Il y a lieu de dire qu’à défaut du strict respect de l’échéancier prescrit et huit jours après l’envoi d’une mise en demeure par lettre recommandée avec avis de réception, Mme [S] [V] devra immédiatement s’acquitter de l’intégralité du solde.
-Sur les autres demandes
Conformément aux dispositions de l’article 696 du code de procédure civile, M. [K] [N] et Mme [S] [V] qui succombent supporteront in solidum la charge des dépens, dont recouvrement direct au profit de Maître Marion CORDIER, membre de la SELARL SILLARD CORDIER.
M. [K] [N] et Mme [S] [V] seront solidairement condamnés à payer au CREDIT LOGEMENT la somme de 800 € par application de l’article 700 du code de procédure civile.
Conformément aux dispositions de l’article 514 du code de procédure civile, le présent jugement est assorti de l’exécution provisoire de droit.
PAR CES MOTIFS
Le Tribunal, statuant par jugement réputé contradictoire, en premier ressort, mis à disposition au greffe après débats en audience publique.

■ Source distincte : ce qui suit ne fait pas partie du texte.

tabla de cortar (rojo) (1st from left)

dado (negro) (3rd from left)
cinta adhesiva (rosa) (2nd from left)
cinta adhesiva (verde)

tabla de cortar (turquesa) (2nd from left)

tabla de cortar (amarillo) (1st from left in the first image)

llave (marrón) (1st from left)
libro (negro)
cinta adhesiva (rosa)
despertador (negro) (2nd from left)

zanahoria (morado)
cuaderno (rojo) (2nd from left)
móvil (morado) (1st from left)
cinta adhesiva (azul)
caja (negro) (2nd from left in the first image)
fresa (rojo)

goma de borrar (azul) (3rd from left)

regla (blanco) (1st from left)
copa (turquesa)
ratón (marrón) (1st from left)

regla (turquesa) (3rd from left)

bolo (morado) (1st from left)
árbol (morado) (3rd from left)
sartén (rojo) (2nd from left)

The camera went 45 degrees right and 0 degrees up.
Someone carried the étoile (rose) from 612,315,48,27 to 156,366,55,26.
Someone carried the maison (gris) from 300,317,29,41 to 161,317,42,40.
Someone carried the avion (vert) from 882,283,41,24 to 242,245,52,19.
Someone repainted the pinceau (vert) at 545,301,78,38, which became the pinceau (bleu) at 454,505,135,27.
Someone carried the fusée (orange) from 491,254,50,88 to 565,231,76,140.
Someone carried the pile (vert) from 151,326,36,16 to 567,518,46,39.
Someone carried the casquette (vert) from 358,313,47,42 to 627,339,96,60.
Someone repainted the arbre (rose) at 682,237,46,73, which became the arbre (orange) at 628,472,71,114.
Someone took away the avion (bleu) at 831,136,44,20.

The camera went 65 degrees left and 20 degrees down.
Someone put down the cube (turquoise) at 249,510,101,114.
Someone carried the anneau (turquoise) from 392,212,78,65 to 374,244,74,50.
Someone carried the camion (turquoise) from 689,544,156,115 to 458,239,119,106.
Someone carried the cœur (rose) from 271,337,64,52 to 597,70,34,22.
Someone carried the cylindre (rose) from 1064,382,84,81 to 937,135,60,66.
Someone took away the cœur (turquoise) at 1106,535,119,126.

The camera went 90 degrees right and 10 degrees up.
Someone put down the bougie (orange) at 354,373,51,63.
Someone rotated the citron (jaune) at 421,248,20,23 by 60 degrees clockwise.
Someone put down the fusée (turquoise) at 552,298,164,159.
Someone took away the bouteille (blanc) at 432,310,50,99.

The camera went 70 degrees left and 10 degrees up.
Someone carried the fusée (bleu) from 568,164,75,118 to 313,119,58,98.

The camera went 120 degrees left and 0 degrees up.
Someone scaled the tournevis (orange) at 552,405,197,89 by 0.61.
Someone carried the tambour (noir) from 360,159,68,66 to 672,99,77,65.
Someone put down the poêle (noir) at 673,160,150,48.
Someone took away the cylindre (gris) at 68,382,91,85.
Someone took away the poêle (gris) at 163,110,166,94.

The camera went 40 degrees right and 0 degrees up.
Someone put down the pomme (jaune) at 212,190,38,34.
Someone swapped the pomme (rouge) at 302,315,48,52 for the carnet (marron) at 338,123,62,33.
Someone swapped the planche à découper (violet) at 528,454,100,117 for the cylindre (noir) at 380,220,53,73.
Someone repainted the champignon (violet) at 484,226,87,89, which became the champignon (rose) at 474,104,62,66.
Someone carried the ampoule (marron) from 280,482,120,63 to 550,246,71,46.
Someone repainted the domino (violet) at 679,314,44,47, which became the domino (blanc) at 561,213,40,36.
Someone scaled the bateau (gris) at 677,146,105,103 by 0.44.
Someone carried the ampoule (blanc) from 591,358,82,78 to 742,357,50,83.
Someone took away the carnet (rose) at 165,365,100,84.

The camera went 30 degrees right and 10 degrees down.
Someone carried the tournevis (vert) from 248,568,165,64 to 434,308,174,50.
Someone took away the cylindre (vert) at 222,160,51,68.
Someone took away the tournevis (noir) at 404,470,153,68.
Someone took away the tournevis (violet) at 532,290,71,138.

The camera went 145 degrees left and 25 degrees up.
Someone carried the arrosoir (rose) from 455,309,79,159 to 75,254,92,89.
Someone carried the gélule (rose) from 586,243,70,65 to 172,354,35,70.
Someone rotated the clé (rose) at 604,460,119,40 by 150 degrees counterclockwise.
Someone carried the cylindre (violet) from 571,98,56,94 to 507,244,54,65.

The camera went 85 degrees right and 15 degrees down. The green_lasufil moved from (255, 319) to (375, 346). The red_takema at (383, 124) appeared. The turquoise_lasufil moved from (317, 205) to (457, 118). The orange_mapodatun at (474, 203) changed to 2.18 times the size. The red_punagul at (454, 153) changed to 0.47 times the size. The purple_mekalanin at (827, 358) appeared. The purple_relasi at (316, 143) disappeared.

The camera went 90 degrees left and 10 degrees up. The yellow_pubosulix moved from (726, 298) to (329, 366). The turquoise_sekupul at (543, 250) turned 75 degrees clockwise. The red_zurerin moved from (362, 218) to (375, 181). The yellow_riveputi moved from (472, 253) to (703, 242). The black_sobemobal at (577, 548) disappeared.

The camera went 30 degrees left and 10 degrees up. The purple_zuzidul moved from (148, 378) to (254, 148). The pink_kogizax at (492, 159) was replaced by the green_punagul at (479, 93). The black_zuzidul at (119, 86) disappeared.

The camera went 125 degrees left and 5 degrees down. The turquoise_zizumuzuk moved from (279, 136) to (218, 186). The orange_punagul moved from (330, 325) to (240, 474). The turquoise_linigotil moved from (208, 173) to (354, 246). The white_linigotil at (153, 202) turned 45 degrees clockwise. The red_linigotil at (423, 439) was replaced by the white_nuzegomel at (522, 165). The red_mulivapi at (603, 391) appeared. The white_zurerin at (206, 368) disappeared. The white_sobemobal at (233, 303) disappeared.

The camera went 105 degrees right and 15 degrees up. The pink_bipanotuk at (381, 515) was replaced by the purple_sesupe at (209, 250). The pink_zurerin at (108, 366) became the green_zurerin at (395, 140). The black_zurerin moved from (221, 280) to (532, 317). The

CONDAMNE solidairement M. [K] [N] et Mme [S] [V] à payer au CREDIT LOGEMENT:
○la somme de 76.628,33 €, au titre du prêt n° M05100044101 avec intérêts au taux légal à compter du 12 septembre 2022.
○la somme de 66.491,10 €, au titre du prêt n° M05100626601avec intérêts au taux légal à compter du 12 septembre 2022;
REJETTE la demande de report;
DIT que Mme [S] [V] pourra s’acquitter de ces sommes en 23 versements mensuels de 850 € payables le 15 de chaque mois et pour la première fois le 15 du mois suivant la signification du présent jugement, le 24ème soldant la dette en principal et intérêts;
DIT qu’à défaut du strict respect de cet échéancier et huit jours après l’envoi d’une mise en demeure par lettre recommandée avec avis de réception, l’intégralité des sommes restant dues sera immédiatement exigible;
REJETTE toutes autres demandes plus amples ou contraires;
CONDAMNE in solidum M. [K] [N] et Mme [S] [V] à payer à la société CREDIT LOGEMENT la somme de 800 € au titre de l’article 700 du code de procédure civile;
CONDAMNE in solidum M. [K] [N] et Mme [S] [V] aux entiers dépens, dont recouvrement direct au profit de Maître Marion CORDIER, membre de la SELARL SILLARD CORDIER;
RAPPELLE que l’exécution provisoire est de droit.
Prononcé par Madame LUNVEN, Vice-Présidente, assistée de Madame SOUMAHORO greffier, lesquelles ont signé la minute du présent jugement.